The rank of a kata is set according to the votes of the ones who solved in when it was in beta. Then it cannot be changed. Old katas tend to be overranked, it's rather the contrary on newer ones. Moreover, consider kyus are shared across languages and there may be great variation of difficulty between them. Many discourse pages are full of comments saying the kata should be one kyu above or below. They are useless.
Should this be a 6kyu? I feel like it was a 7 or 8.
Nah I struggled about 2 hours with this. But I solved other 4 kyu katas in 5 minutes. Sometimes its easier, individual thing.
I agree. It's probably a 5.
Maybe it could be a 5. I really struggle on 4s and I had to think about this. But basically it doesn't require much knowledge, you just need to understand the logic that has to be applied.
Older katas tend to be easier.
I've been struggling with this one all day, can't figure out a good algorithm to get it working. I think 4 kyu is about right. Certainly not 6.

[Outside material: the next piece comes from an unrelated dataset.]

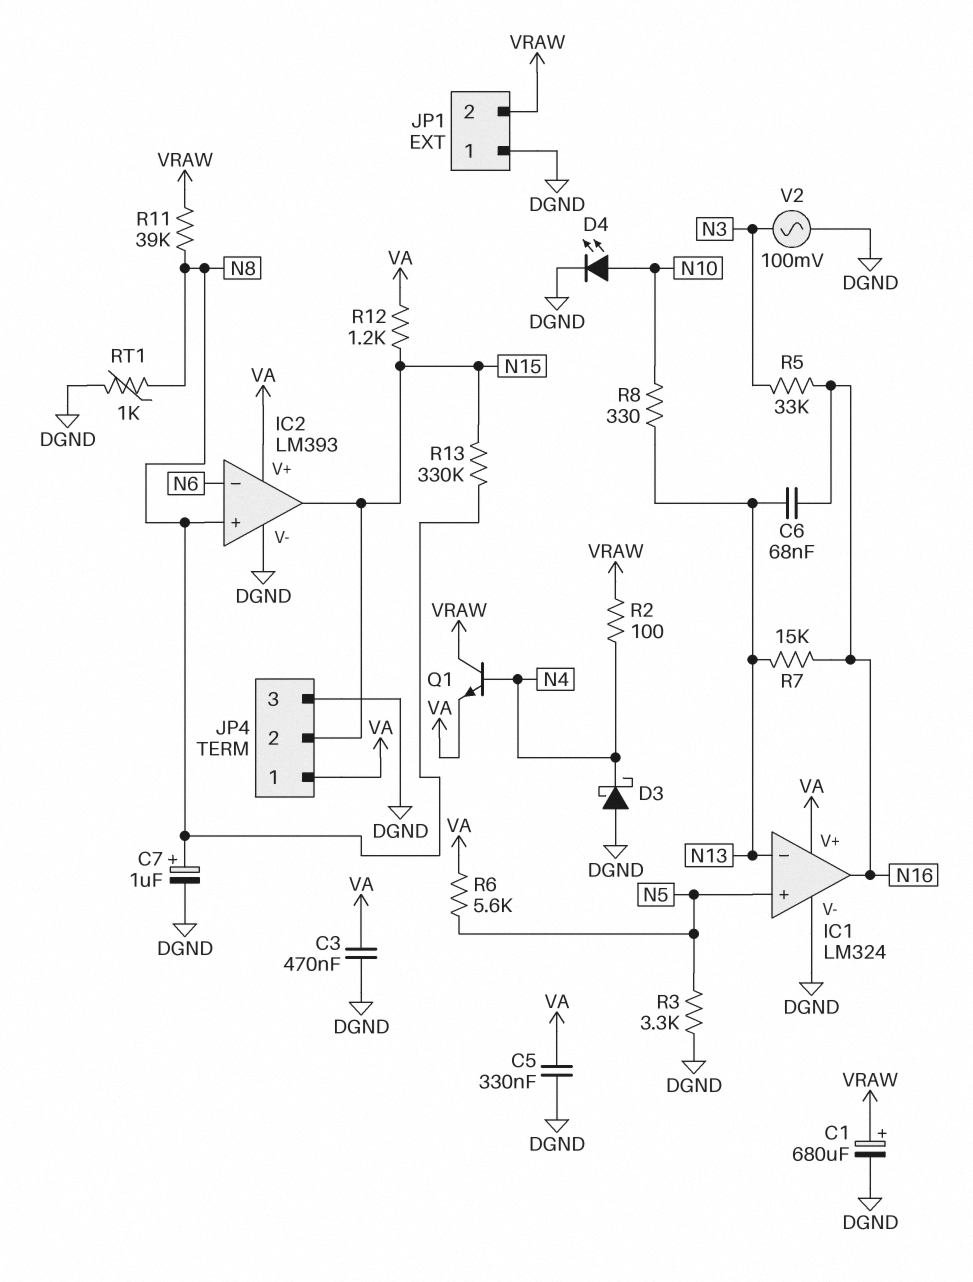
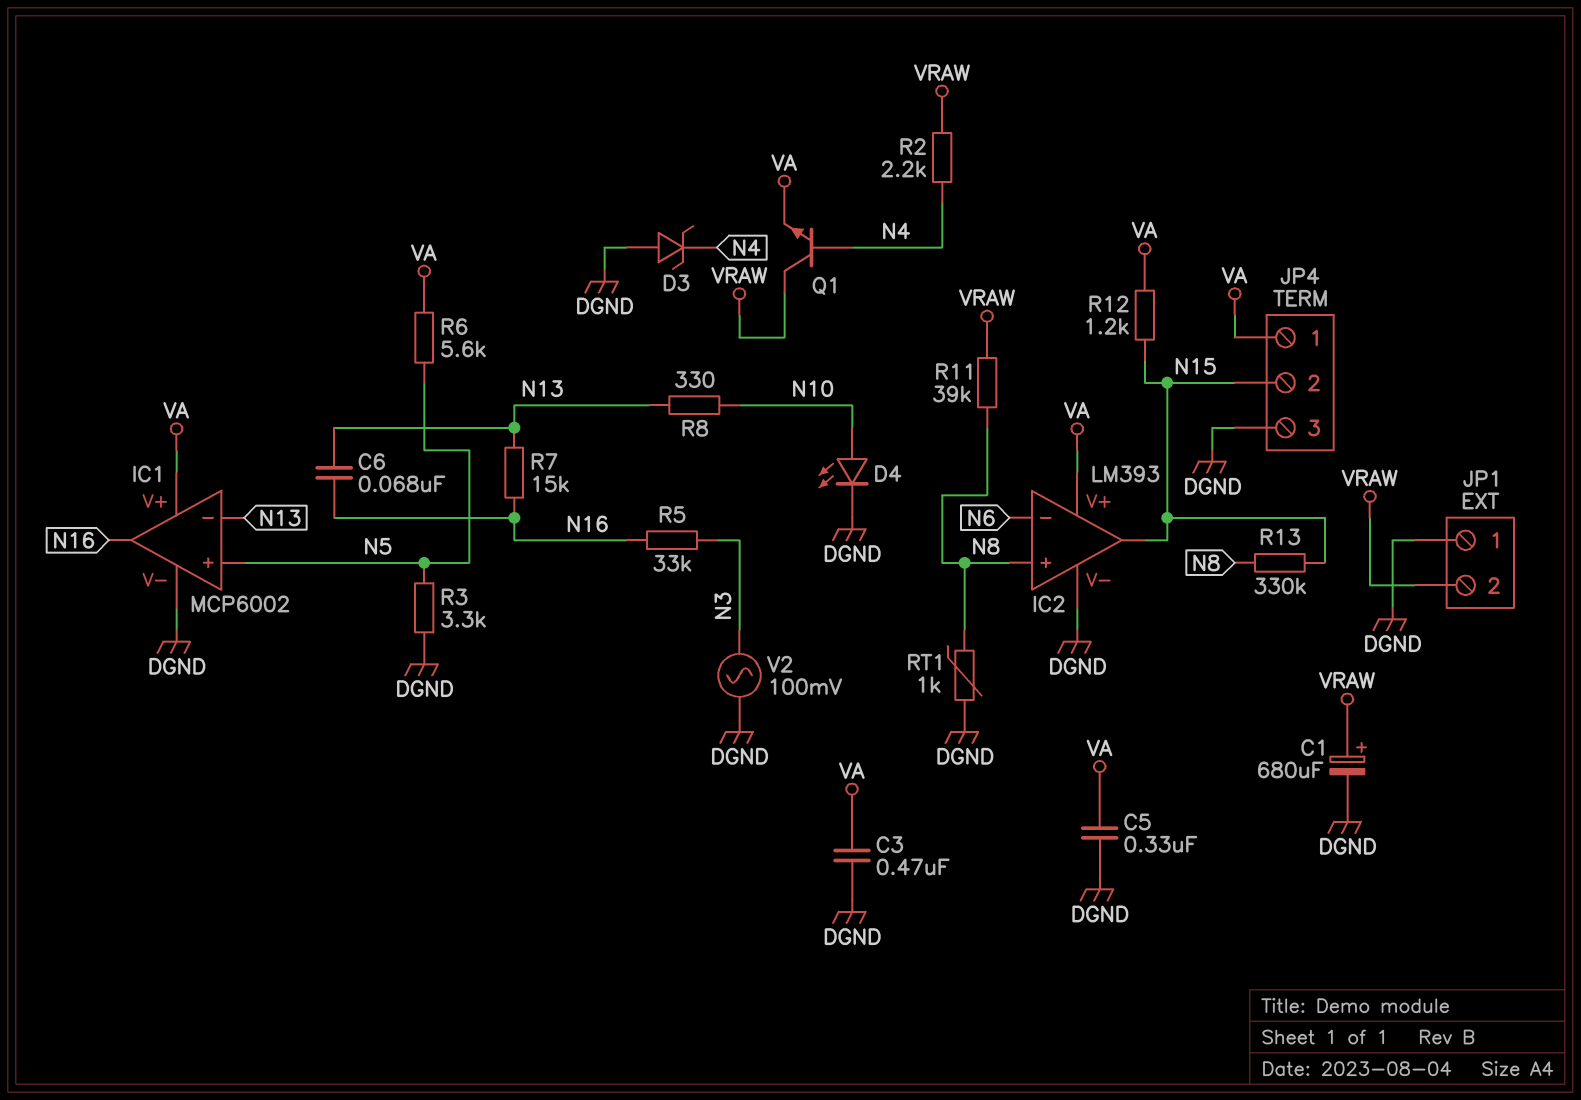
C7: 1uF (plus N8, minus DGND) -> none
D3: schottky (A DGND, K N4) -> zener (A DGND, K N4)
IC1: LM324 -> MCP6002
R2: 100 (N4, VRAW) -> 2.2k (N4, VRAW)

Idk you are definitely getting better cause i struggled big time with this. But mainly because I went through so many different solutions, wasting time and stuff; the trick here was i expected everything to be sorted.
In the end, pulled out the good ol' sort algorithms, and finished it in 30mins. I should say my solutions are always super unique to everyone elses.
This comment is hidden because it contains spoiler information about the solution
I love how you took this functional programming problem and turned it into a Data problem. It really is more efficient than any other way when you think about it
I'm not sure this is an efficient solution, the problem is that you are iterating through potentially the entire list twice. Lets say 90% of a million user list uses JavaScript, but only 10% of those are from Europe. You will iterate through 900K people twice with each filter. Or instead you could add an && statement there and knock it all out in one go.